We all have been stressed at some point in our life. Stress is such a common thing and even though it is not a nice feeling to be stressed, learning how to get rid of that will be quite useful for all of us. When you are stressed, most of the time people will advise you to get the thought that pressurizes you out of your head and just relaxes. But, we all know that it is not that simple.

The latest psychology research shows that the stress response memory lives in your nervous system and that is why your feel helpless, hopeless and out of control when you are exposed to a stressful event. It is the autonomic nervous system (ANS) that controls the unconscious bodily actions like breathing and it is the part of the nervous system that is being affected when you are under stress.

To be more specific, the sympathetic branch (fight or flight) of the ANS is the specific part that is being affected when you are strained. Moreover, the hypothalamic-pituitary-adrenal axis of the midbrain also began to fire resulting in releasing a signal from your hypothalamus to pituitary gland and it stimulates the adrenal glands.

Adrenal glands release stress hormones like cortisol and adrenaline to activate this flight or fight response and it helps our body to mobilize to flee danger. Peter A. Levine, a trauma expert says trauma occurs when this biological process is overwhelmed and when a person is unable to release and process a stressful event. So, at such a time it is advisable to avoid traumatic responses by discharging the generated energy through engaging in a physical activity like shaking, crying or screaming.

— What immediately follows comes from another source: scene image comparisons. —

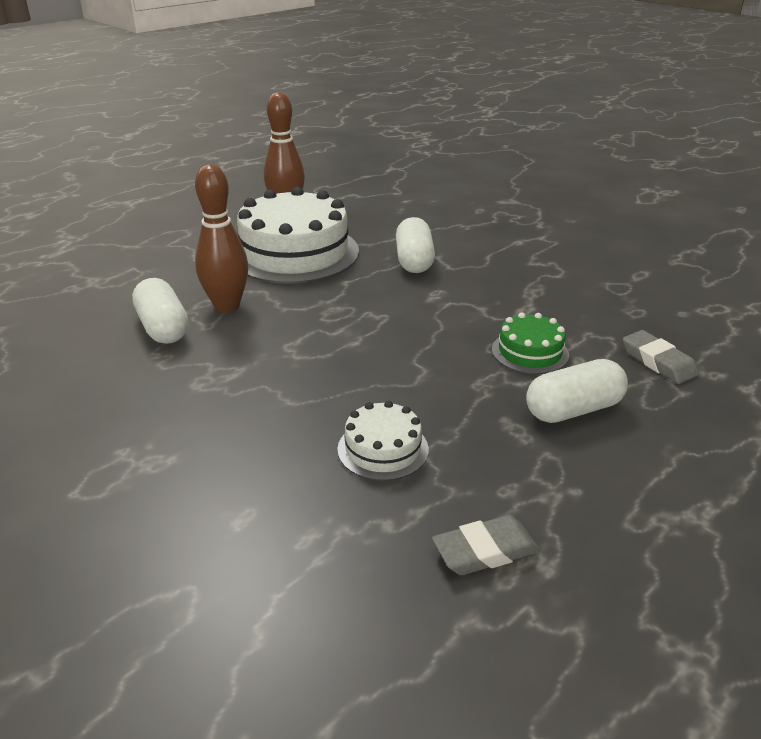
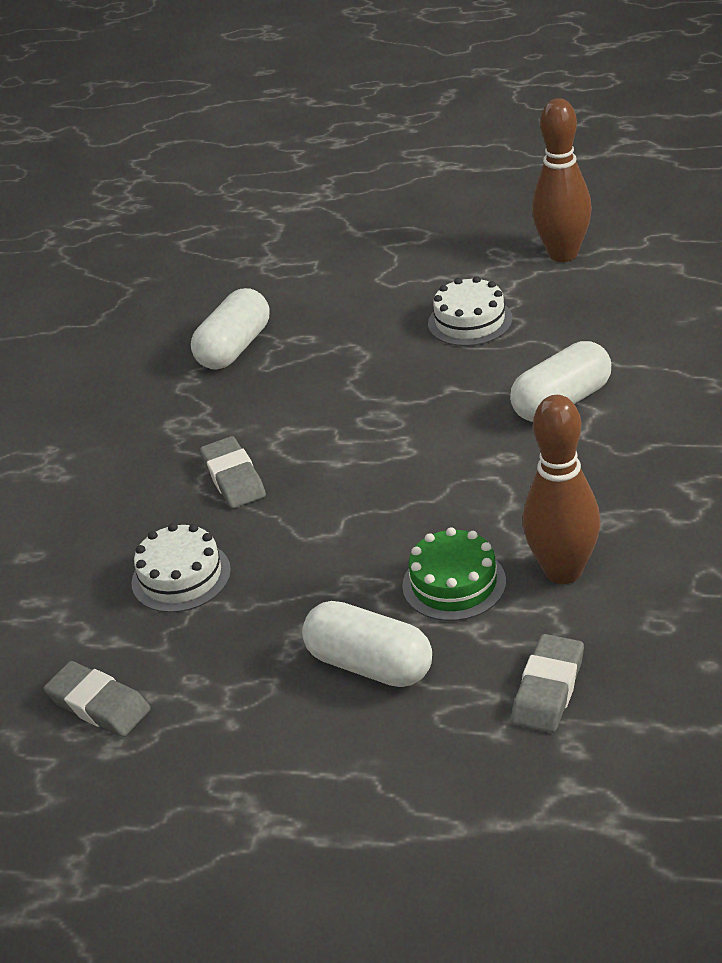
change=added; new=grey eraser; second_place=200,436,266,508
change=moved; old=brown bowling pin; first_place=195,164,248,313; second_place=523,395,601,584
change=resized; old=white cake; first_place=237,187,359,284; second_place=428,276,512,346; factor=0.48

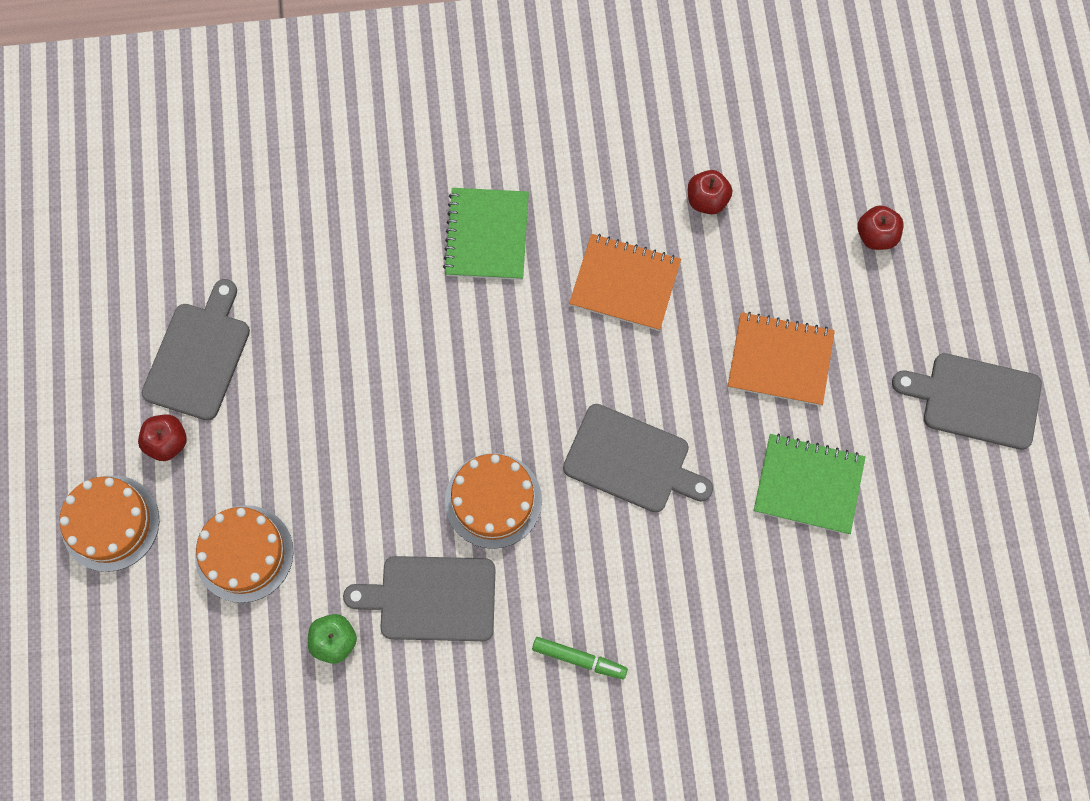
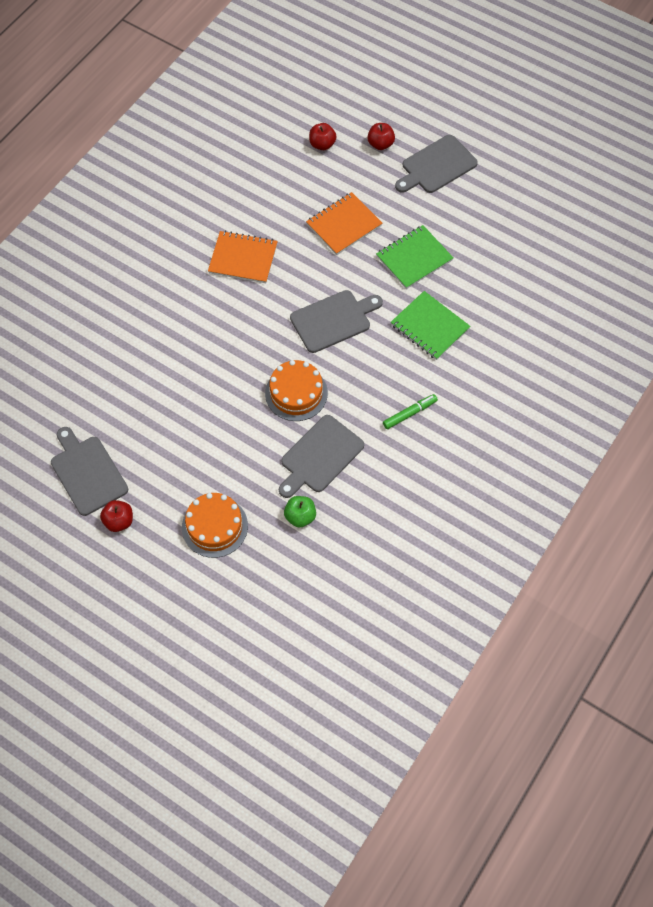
change=removed; old=orange cake; first_place=60,475,159,572
change=moved; old=green notebook; first_place=443,188,529,280; second_place=391,291,470,360
change=moved; old=red apple; first_place=688,170,732,214; second_place=367,123,395,150
change=turned; old=orange notebook; first_place=569,234,681,331; second_place=208,231,278,283; degrees=45

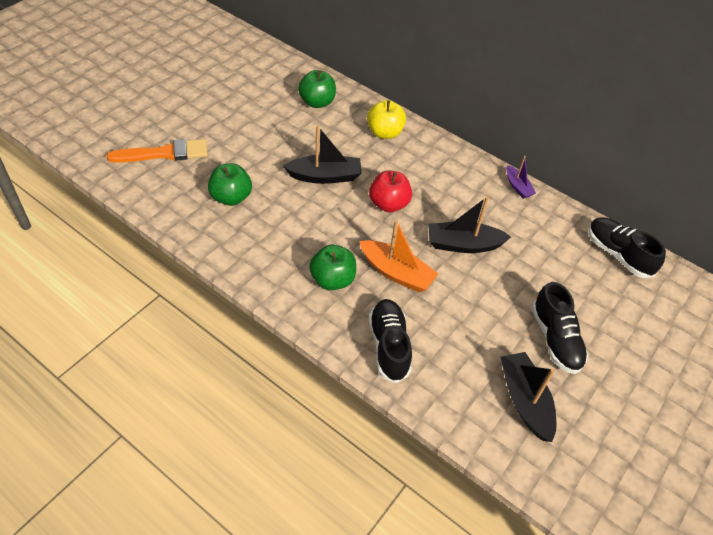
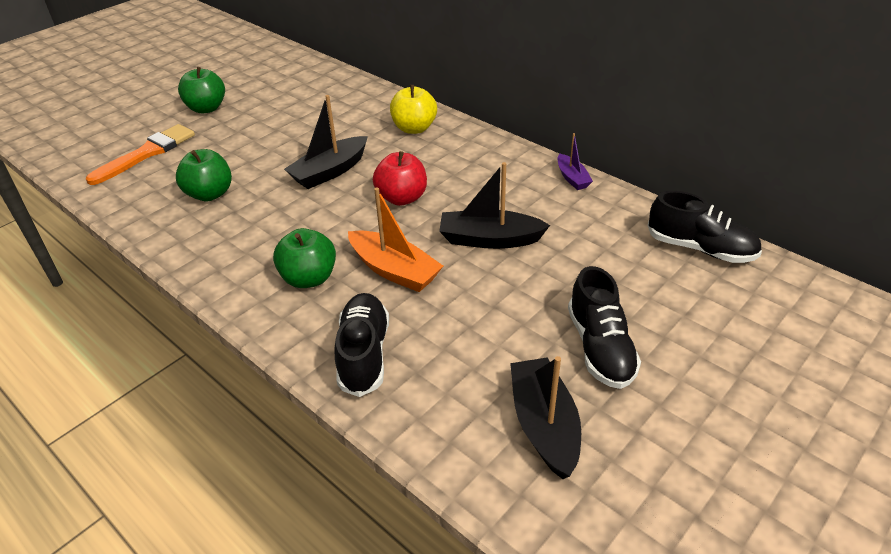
change=moved; old=green apple; first_place=298,70,336,108; second_place=178,67,225,113
change=turned; old=orange brush; first_place=107,139,208,163; second_place=86,124,195,185; degrees=-45
change=turned; old=black boat; first_place=283,126,362,184; second_place=284,95,368,189; degrees=135
change=turned; old=black shoe; first_place=588,217,666,278; second_place=647,191,762,263; degrees=150

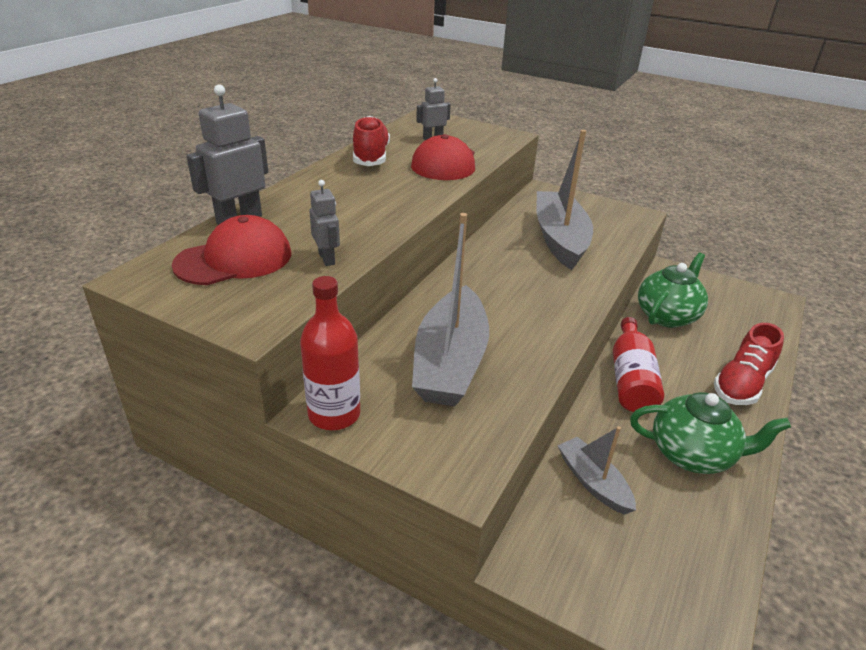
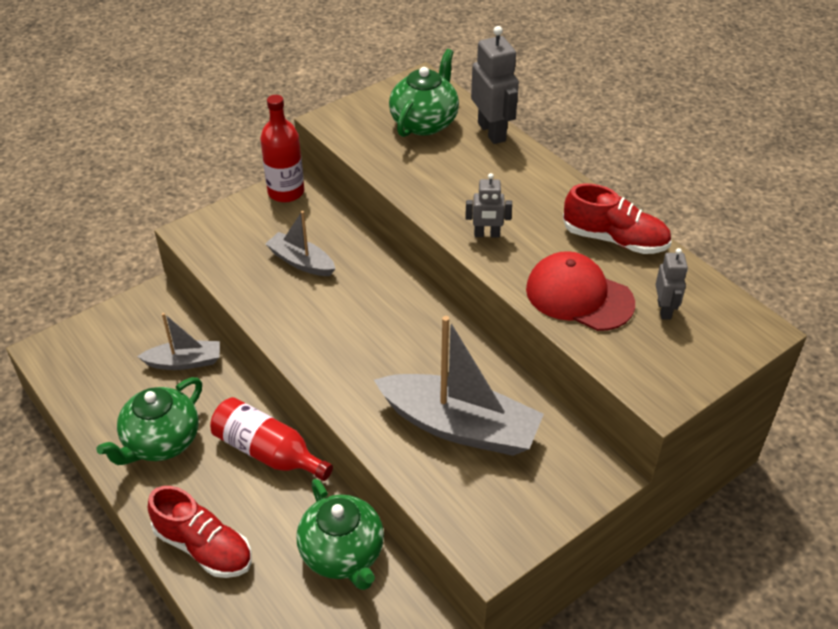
change=moved; old=grey robot; first_place=309,180,340,266; second_place=465,173,512,238
change=replaced; old=red cap; new=green teapot; first_place=172,215,291,285; second_place=389,49,459,137
change=turned; old=red shoe; first_place=714,323,784,405; second_place=148,486,252,578; degrees=150
change=resized; old=grey boat; first_place=412,213,489,406; second_place=265,211,336,276; factor=0.54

Stress is not all in your head!

But if the stress response is not processed, it remains in the body tissue and when a subsequent stressful event occurs, the traumatic memory can be recalled. Then, a large amount of stress hormones is released. Blood rushes to extremities, pupils dilate, muscle tone increases, breathing rate increase and sweating occur. Hence, your nervous system responds as if this small incident is life threating. Levine says,

                “The question is how can humans become unstuck from immobility? Moving out of this frozen state can be a fiercely energetic experience. Without a rational brain, animals don’t give it a second thought, they just do it. when humans begin to move out of the immobility response, however, we are often frightened by the intensity of our own energy and latent aggression, and we brace ourselves against the power of the sensations. This bracing prevents complete discharge of energy necessary to restore normal functioning”.

Unprocessed stress is stored in the body as a traumatic memory.

 We all need to have a proper understanding of how our body works, in order to react positively to our bodily reactions. You must keep in your mind that unprocessed stress becomes a traumatic memory and it can resurface even with a little trigger. By understanding our bodies, we can release our stress in a healthier and in a more compassionate way. 

You can practice activities like dancing, yoga, listening to soothing music, spending time in nature, running or hiking to release the stored trauma in an effective way.